I came home tonight, no intention of sleeping here but I had to. Mum told me my step dad wouldnt be home tonight, and in the past 10 minuites he has came in. Now I am scared about going to sleep because of what he said about "if I come back he will get me". Im currently in the lounge on my laptop, and he is in the kitchen but will come in in a minuite or two.

Should I be ashamed of myself if I cry, is it regarded as "unmanly"? Im scared of what he will do to me, what if he hits me, it wouldnt be the first time he punched someone either. Please help, and maybe this problem will get sorted as efficiantly as the other one.
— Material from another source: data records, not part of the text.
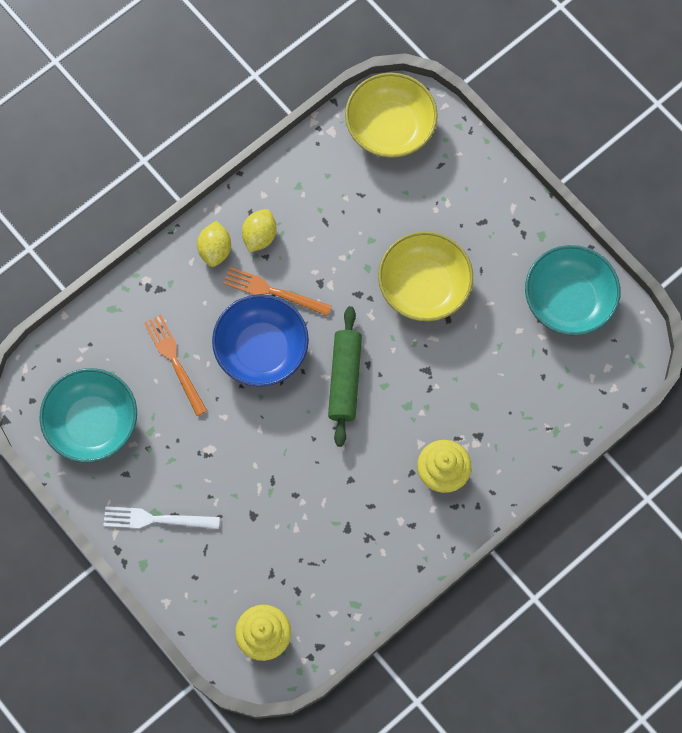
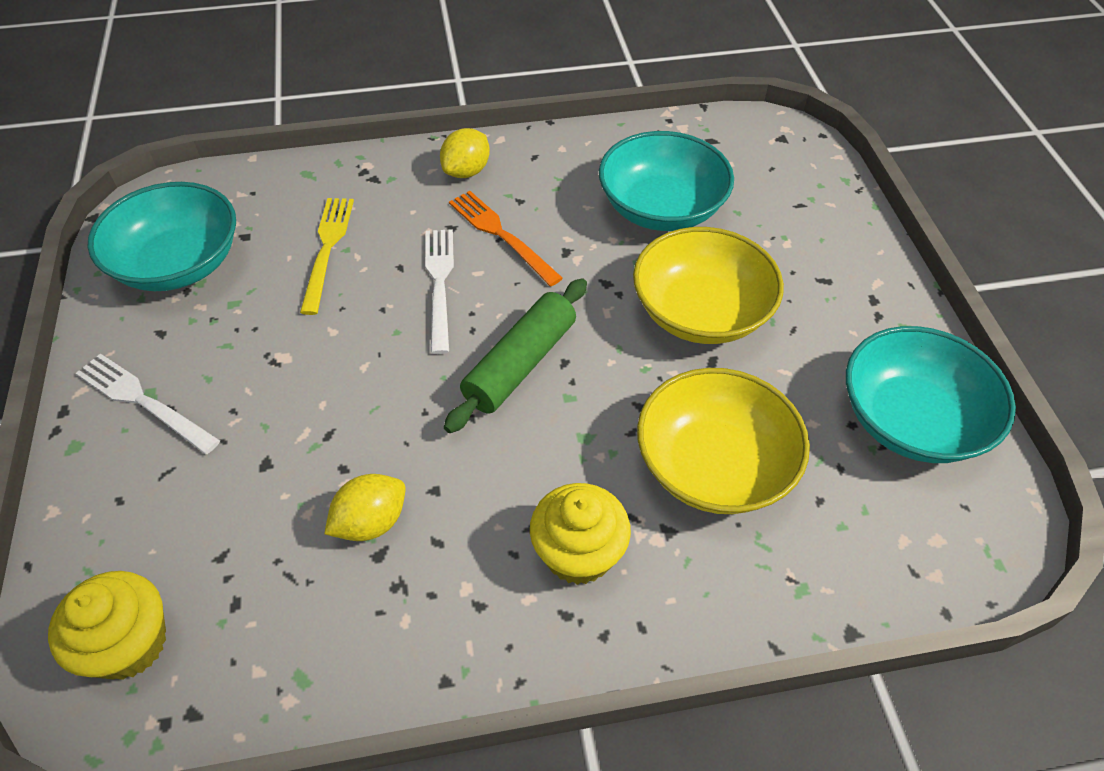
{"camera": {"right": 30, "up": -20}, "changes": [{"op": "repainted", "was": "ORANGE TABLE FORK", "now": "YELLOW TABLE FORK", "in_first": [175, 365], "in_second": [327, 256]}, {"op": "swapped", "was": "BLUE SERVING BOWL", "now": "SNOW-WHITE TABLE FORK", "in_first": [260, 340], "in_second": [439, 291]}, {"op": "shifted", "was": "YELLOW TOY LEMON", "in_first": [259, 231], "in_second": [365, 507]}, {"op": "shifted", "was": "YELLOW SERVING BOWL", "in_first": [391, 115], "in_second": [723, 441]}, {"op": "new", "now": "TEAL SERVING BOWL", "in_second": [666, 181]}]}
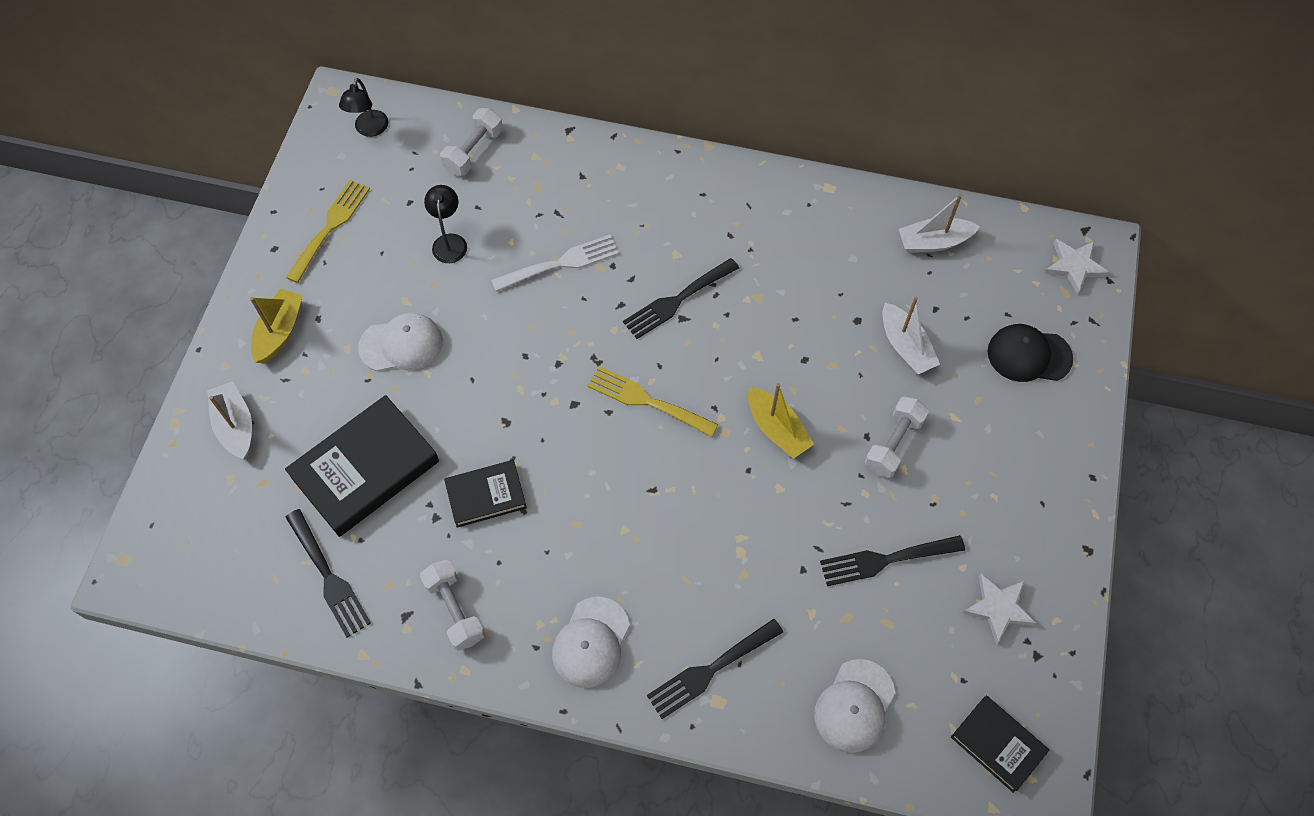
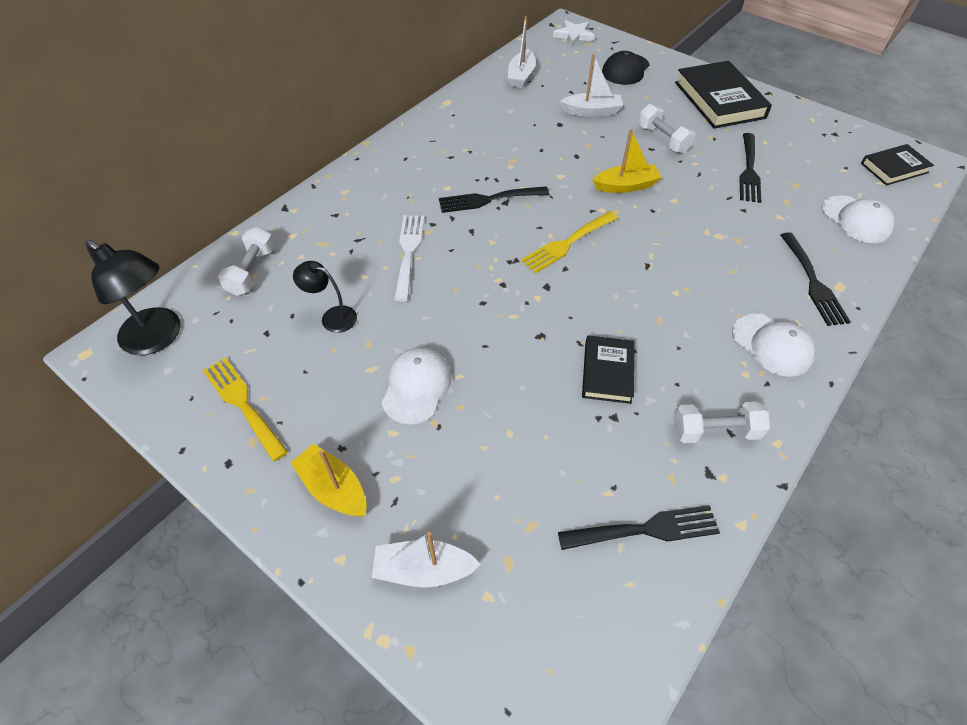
{"camera": {"right": -65, "up": -10}, "changes": [{"op": "shifted", "was": "EBONY HARDCOVER", "in_first": [362, 466], "in_second": [723, 95]}, {"op": "scaled", "was": "EBONY READING LAMP", "in_first": [363, 107], "in_second": [133, 297], "ratio": 1.71}, {"op": "rotated", "was": "SNOW-WHITE HAND WEIGHT", "in_first": [471, 142], "in_second": [246, 261], "clockwise": 45}, {"op": "rotated", "was": "EBONY TABLE FORK", "in_first": [681, 298], "in_second": [494, 199], "clockwise": 90}, {"op": "gone", "was": "SNOW-WHITE STAR SHAPE", "in_first": [999, 609]}]}
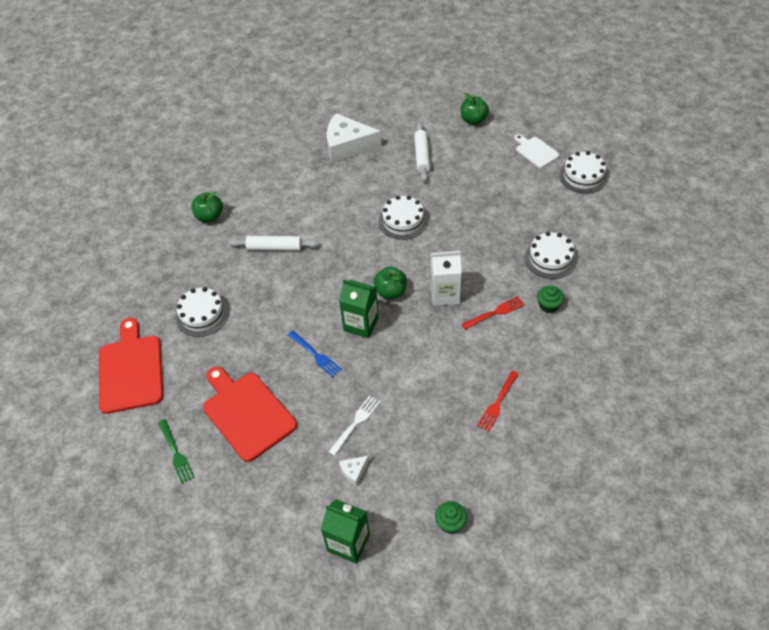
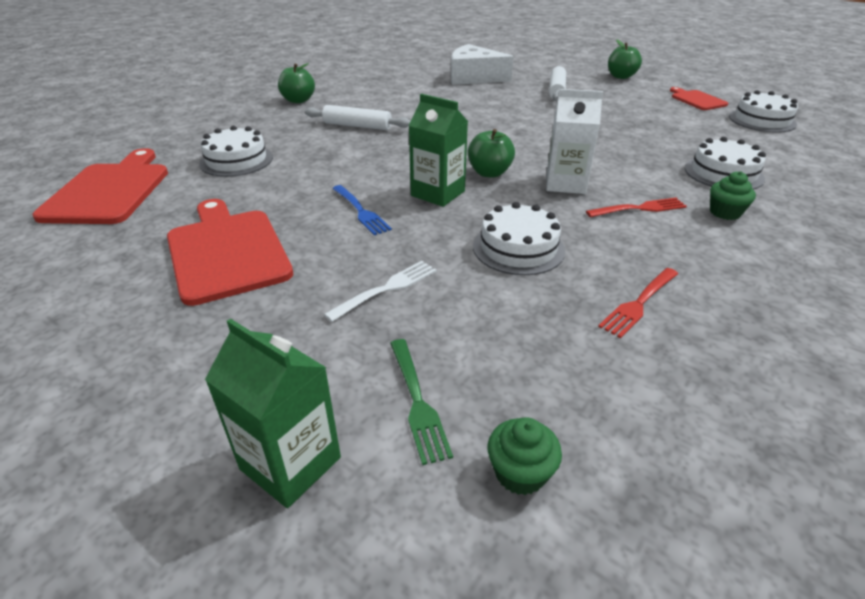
{"camera": {"right": 10, "up": -15}, "changes": [{"op": "shifted", "was": "EMERALD TABLE FORK", "in_first": [176, 451], "in_second": [421, 402]}, {"op": "gone", "was": "SNOW-WHITE PIECE OF CHEESE", "in_first": [354, 471]}, {"op": "shifted", "was": "SNOW-WHITE GATEAU", "in_first": [403, 218], "in_second": [519, 238]}, {"op": "repainted", "was": "SNOW-WHITE BREAD BOARD", "now": "RED BREAD BOARD", "in_first": [537, 151], "in_second": [699, 98]}]}
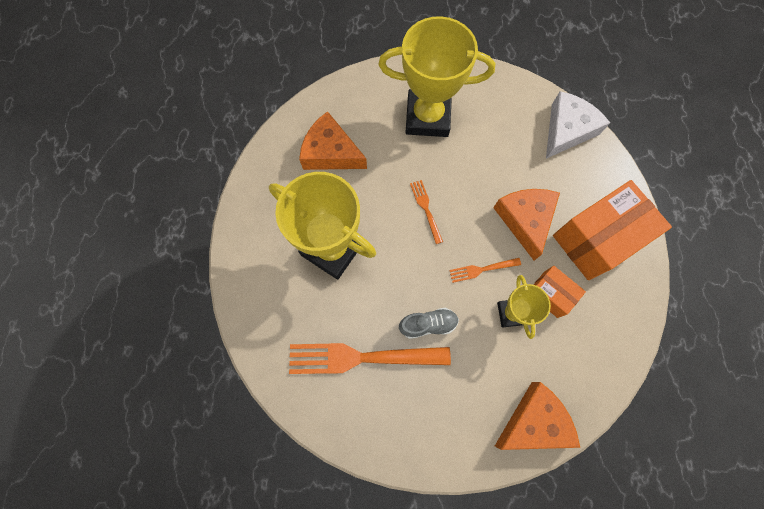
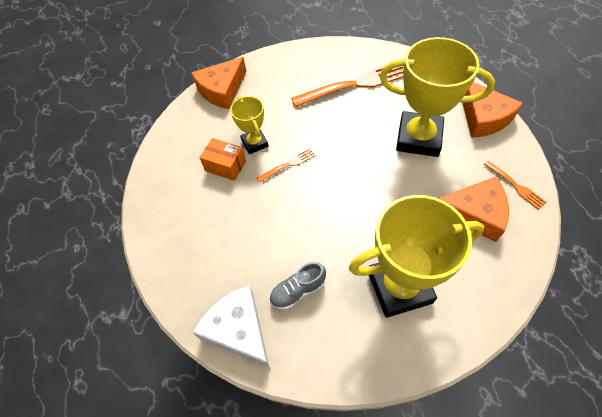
{"camera": {"right": 165, "up": -15}, "changes": [{"op": "shifted", "was": "ASH-GREY SHOE", "in_first": [429, 323], "in_second": [297, 286]}, {"op": "shifted", "was": "ORANGE TABLE FORK", "in_first": [426, 212], "in_second": [515, 185]}, {"op": "shifted", "was": "ORANGE PIECE OF CHEESE", "in_first": [526, 224], "in_second": [493, 110]}, {"op": "rotated", "was": "SNOW-WHITE PIECE OF CHEESE", "in_first": [578, 125], "in_second": [231, 326], "clockwise": 120}, {"op": "gone", "was": "ORANGE BOX", "in_first": [612, 230]}]}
I appericiate every single one of your answers.

:sean :(


Wow, my Mum has a drinking problem and my Dad has an anger problem..weird..

indian8132
10-08-2007, 03:25 PM
Wow, my Mum has a drinking problem and my Dad has an anger problem..weird..
The drinking problem is faded so much it isint a problem anymore :)
Just the step dad..

Assassinator
10-08-2007, 03:27 PM
The drinking problem is faded so much it isint a problem anymore :)
Just the step dad..

Maybe you could tell him how you feel.If not,go to the poilce.

indian8132
10-08-2007, 03:46 PM
Maybe you could tell him how you feel.If not,go to the poilce.
Tried it :( Not worked.

Mikkaoz
10-08-2007, 04:03 PM
well i ran away, sorry to say

but tbh it was only for a few hours.. so not really.

i called childline on public phone box, and nan and her friend opened the door of the phone box and they were so so angry. i was held in the phone box with them shouting at me. they didnt see i rang childline. i went home, mum rang social services and they were going to take me on Monday (last week). they didnt come and im here for good. my laptop was taken off me but i got it back for an hour or two again but not for long. anyway thats the update.

Shouting at you? If they were going to be supportive then they wouldn't do something like that. You should be careful what you do. Don't do anything like that where you can be seen, go somewhere quiet.

Instead of your parents ringing social services, you should and ask them to pick you up. At least you'd be out of there for a few months or so.